One of the most important matters of public policy facing the nation today is how to assure that individuals who have spent their careers in useful and socially productive work will have adequate incomes to meet their needs when they retire. This legislation is concerned with improving the fairness and effectiveness of qualified retirement plans in their vital role of providing retirement income. In broad outline, the objective is to increase the number of individuals participating in employer-financed plans; to make sure to the greatest extent possible that those who do participate in such plans actually receive benefits and do not lose their benefits as a result of unduly restrictive forfeiture provisions or failure of the pension plan to accumulate and retain sufficient funds to meet its obligations; and to make the tax laws relating to qualified retirement plans fairer by providing greater equality of treatment under such plans for the different taxpayer groups concerned.
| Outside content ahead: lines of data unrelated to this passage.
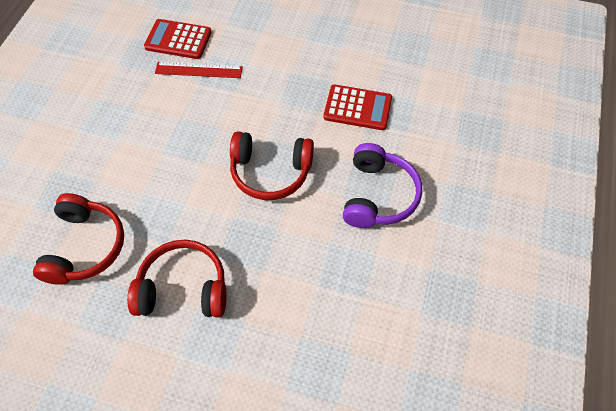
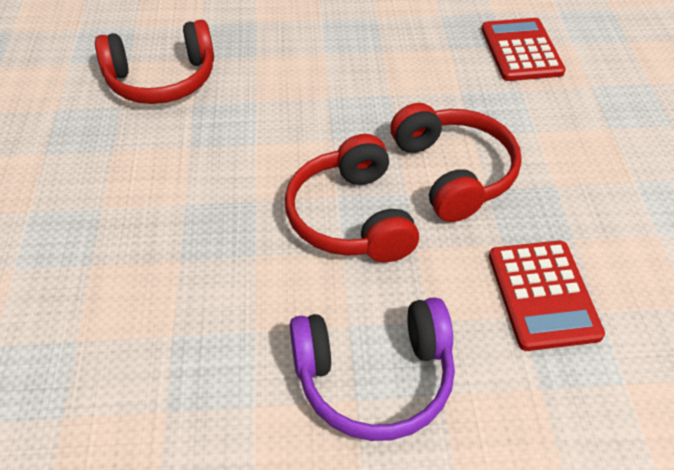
camera: 70 degrees right, 10 degrees down
(183, 288) = (127, 184): red headphones -> red headphones (453, 173)
(198, 70) = (484, 86): red ruler -> none

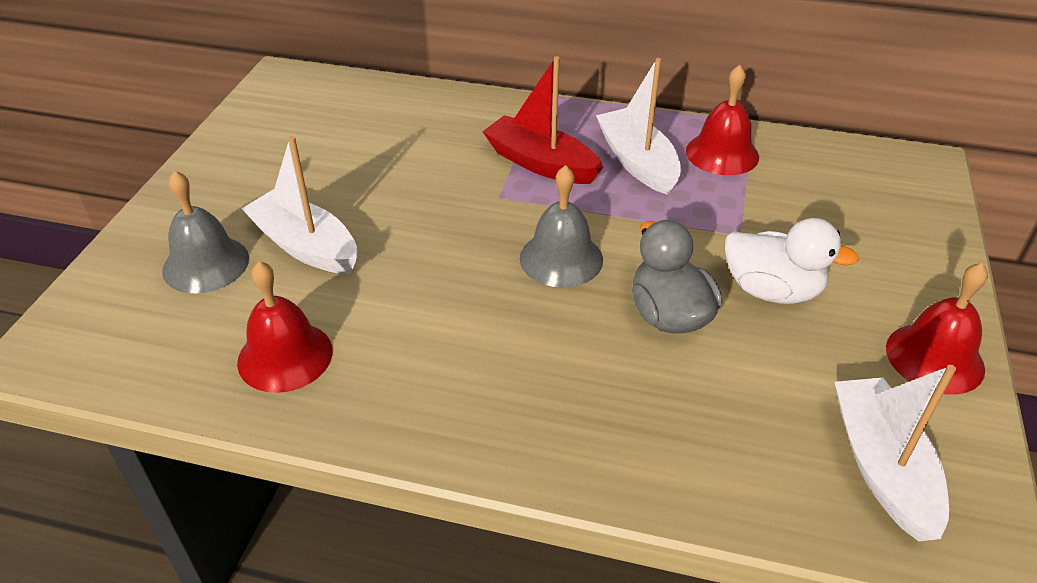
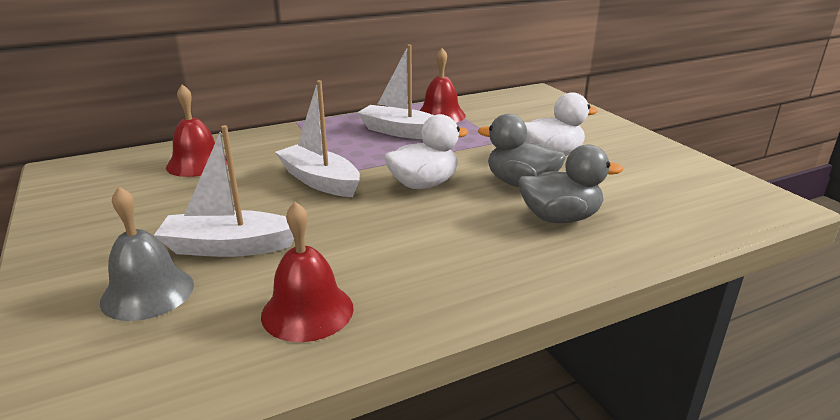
camera: 40 degrees left, 15 degrees down
(541, 163) = (343, 150): red boat -> none
(561, 258) = (423, 184): grey bell -> white duck
(643, 390) = (560, 218): none -> grey duck
(882, 467) = (702, 196): white boat -> white boat (320, 181)
(934, 358) = (653, 151): red bell -> red bell (197, 163)

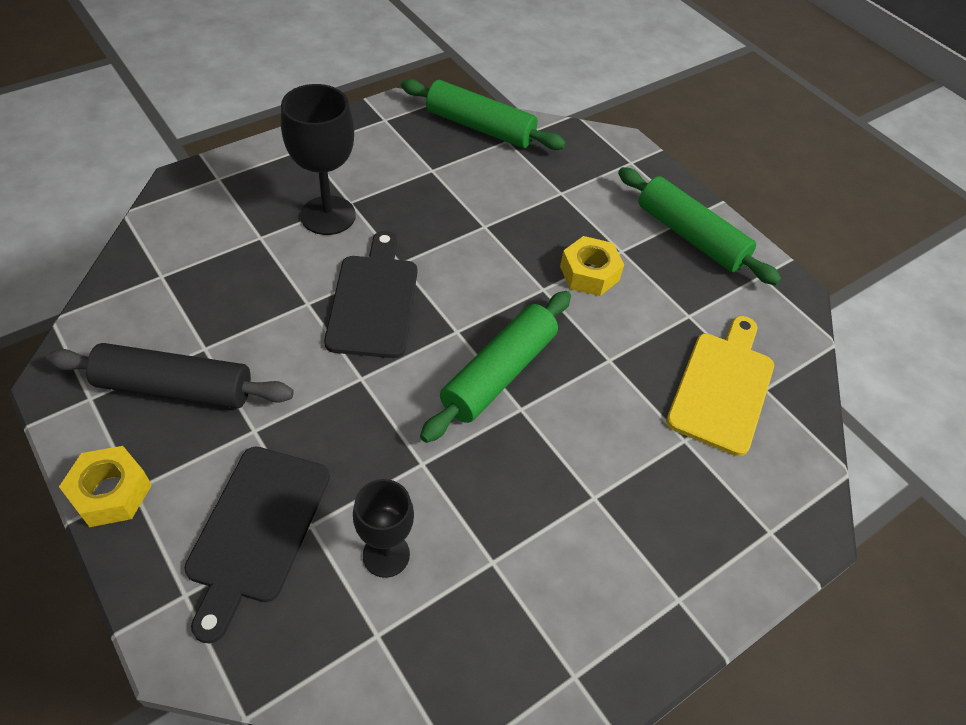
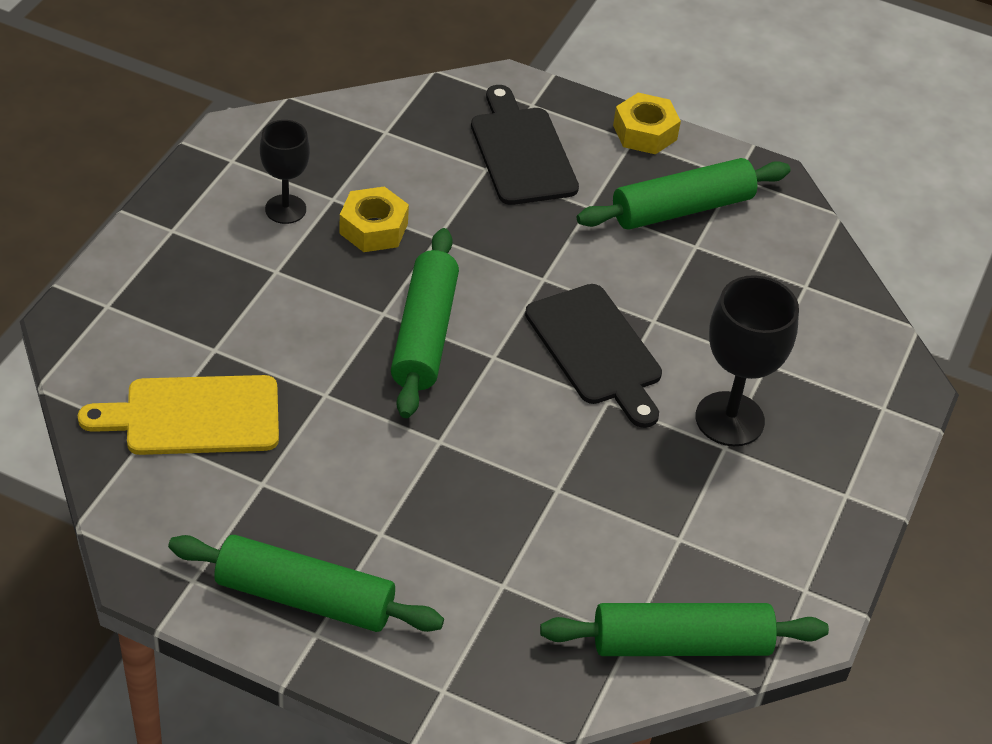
camera: 150 degrees right, 5 degrees down
(175, 388) = (682, 209): black rolling pin -> green rolling pin
(386, 555) = (415, 173): black goblet -> black goblet (285, 209)
(589, 273) = (400, 484): yellow nut -> yellow nut (373, 228)
(722, 387) = (194, 416): yellow cutting board -> yellow cutting board turned 90 degrees clockwise

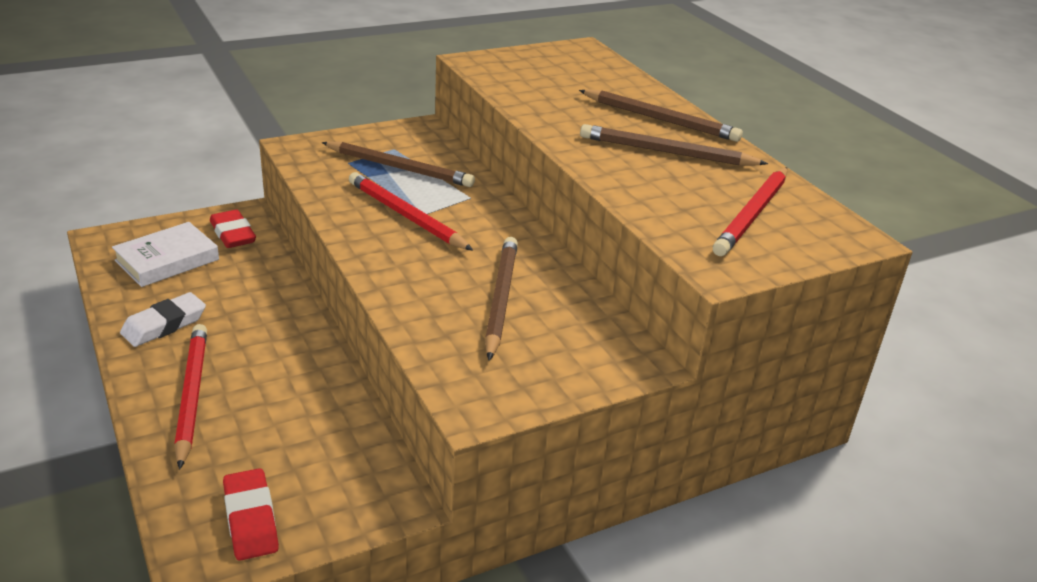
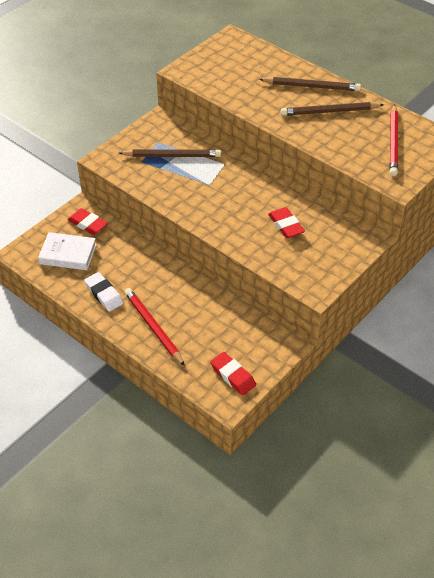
camera: 20 degrees left, 15 degrees up
(164, 325) = (104, 294): white eraser -> white eraser turned 60 degrees counterclockwise
(167, 260) = (68, 254): white book -> white book turned 75 degrees clockwise
(406, 216) = (202, 189): red pencil -> none
(500, 299) = (286, 225): brown pencil -> red eraser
Congress had found that problems with pension plans had included, among others, "Inadequate coverage, "Discrimination against the self-employed and employees not covered by retirement plans, "Inadequate vesting, "Inadequate funding, "Misuse of pension funds and disclosure of pension operations. Congress determined that "It is time for new legislation to conform the pension provisions [of prior legislation] to the present situation and to provide remedial action for the various problems that have arisen . . . . (Emphasis added.) Congress provided "additional rules regarding fiduciary requirements, and relied heavily on the IRS to enforce fiduciary standards:

Your committee believes that primary reliance on the tax laws represents the best means for enforcing the new improved standards imposed by the bill. Historically, the substantive requirements regarding nondiscrimination, which are designed to insure that pension plans will benefit the rank and file of employees, have been enforced through the tax laws and administered by the Internal Revenue Service. As a result, the Internal Revenue Service is already required to examine the coverage of the retirement plans and their contributions and benefits as well as funding and vesting practices in order to determine that the plans operate so as to conform to these nondiscrimination requirements. Also, the Internal Revenue Service has administered the fiduciary standards embodied in the prohibited transactions provisions since 1954.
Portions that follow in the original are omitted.